Como mostra o diretor Franklin J. Shaffner nesse filme magistral, a vaidade pode ser o maior inimigo da glória. No Brasil dos nossos tempos, recomenda-se o filme ao juiz Sérgio Moro. Ao aceitar tornar-se ministro da Justiça do futuro governo Jair Bolsonaro, Moro corre o risco de ultrapassar esse ponto no qual a vaidade se torna o maior inimigo da glória.

É impressionante como Moro pauta de forma absoluta sua trajetória pela experiência da Operação Mãos Limpas, na Itália, que ele gosta de tratar pelo termo original em italiano, Mani Pulite. O célebre artigo escrito por ele ainda em 2004 sobre a Operação Mãos Limpas já foi tema deste colunista algumas vezes.
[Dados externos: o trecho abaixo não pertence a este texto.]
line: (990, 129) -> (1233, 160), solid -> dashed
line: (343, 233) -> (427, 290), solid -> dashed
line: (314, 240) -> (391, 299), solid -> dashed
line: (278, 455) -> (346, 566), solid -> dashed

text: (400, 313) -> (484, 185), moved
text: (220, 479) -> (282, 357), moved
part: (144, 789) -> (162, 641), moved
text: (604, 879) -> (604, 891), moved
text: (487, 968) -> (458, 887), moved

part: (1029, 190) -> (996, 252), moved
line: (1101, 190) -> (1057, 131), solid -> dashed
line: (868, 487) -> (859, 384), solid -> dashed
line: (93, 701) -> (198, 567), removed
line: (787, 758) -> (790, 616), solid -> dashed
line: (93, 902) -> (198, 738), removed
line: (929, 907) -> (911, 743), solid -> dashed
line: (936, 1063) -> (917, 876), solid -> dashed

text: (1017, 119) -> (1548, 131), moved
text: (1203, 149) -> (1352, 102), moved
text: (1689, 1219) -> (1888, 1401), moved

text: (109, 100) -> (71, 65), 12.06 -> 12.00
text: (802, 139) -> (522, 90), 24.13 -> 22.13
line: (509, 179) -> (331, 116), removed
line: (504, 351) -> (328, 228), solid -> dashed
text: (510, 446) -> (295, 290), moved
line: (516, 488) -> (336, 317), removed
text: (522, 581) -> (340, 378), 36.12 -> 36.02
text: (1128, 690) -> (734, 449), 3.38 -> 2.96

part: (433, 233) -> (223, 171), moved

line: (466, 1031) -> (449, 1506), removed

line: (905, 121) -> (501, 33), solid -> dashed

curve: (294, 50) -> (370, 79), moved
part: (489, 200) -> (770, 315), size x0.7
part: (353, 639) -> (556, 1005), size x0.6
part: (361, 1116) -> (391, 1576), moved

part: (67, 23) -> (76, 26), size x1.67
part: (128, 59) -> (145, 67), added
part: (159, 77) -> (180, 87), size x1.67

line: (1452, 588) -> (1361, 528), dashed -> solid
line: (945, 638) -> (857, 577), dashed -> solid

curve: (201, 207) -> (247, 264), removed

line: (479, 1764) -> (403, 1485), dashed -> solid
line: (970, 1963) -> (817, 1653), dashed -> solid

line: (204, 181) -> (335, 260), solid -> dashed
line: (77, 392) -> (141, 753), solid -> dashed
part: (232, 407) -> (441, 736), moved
Impressiona pelo tom premonitório do que ele usaria depois na Operação Lava-Jato: as delações premiadas; os vazamentos para a imprensa como forma de pressionar as investigações com a ajuda da opinião pública; as táticas para colocar um implicado contra o outro, etc.

Agora, ao aceitar o convite de Bolsonaro para assumir o Ministério da Justiça, novamente Moro inspira-se na Operação Mãos Limpas. No caso, encarna o juiz Giovanni Falcone. Falcone comandou a Mãos Limpas e desbaratou a Cosa Nostra, a máfia siciliana. Foi o responsável pela delação do mafioso Tommaso Buscetta, uma das principais testemunhas da famosa operação italiana. Depois, Falcone aceitou assumir o cargo de diretor de Assuntos Penais no Ministério da Justiça italiano, como forma de consolidar uma política anticorrupção.

O problema é que, como diz o próprio Moro em seu artigo de 2004, a Operação Mãos Limpas não foi perfeita. Na Itália, o vácuo de poder deixado pelo desmantelamento dos antigos partidos tradicionais que sucumbiram com a investigação foi ocupado pelo empresário Sergio Berlusconi. Que, depois, acaba sendo ele mesmo investigado por corrupção. “Tendo ou não Berlusconi alguma responsabilidade criminal, não deixa de ser um paradoxo que ele tenha atingido tal posição na Itália mesmo após a operação mani pulite”, admite Sérgio Moro em seu artigo.

Por mais semelhanças que haja, a história nunca se repete do mesmo jeito. Ainda que não seja referência para o grupo que daqui a dois meses estará no poder, Karl Marx dizia que a história se repete “como farsa ou como tragédia”. Como Falcone, Moro acredita que, no Ministério da Justiça, possa estabelecer uma estrutura no Executivo e um arcabouço de normas aprovadas pelo Legislativo que torne irreversível o combate à corrupção. Antes mesmo de assumir, já começa a articular no Congresso esse pacote de medidas.

O primeiro problema para Moro é escapar da ideia da motivação política das suas ações como juiz na Lava-Jato quando aceita se tornar ministro daquele que foi o beneficiário dessas ações. Moro considera que seus adversários já lhe impunham essa pecha. Portanto, na sua avaliação, vale o risco. Num caminho que claramente visa o gabinete principal do terceiro andar do Palácio do Planalto. Bolsonaro tem dito que não disputará a reeleição. Se isso for verdade, Moro já vislumbra o posto daqui a quatro anos.

Virá daí seu segundo problema: como se desvencilhar caso o governo Bolsonaro não atinja a expectativa que criou e fracasse. Como reconhece Moro, na Itália não houve exatamente o desejado fim da corrupção política. Lá, Falcone acabou não assistindo a esse fracasso. Foi assassinado em 1992, ao lado de sua mulher, a procuradora Francesca Morvillo. O carro em que viajavam explodiu na estrada, numa operação orquestrada pela própria máfia siciliana. Os tempos brasileiros não parecem tão violentos, e dificilmente tal destino se repetiria por aqui. Se não se repetirá como tragédia, o tempo dirá como se dará por aqui o futuro de Sérgio Moro.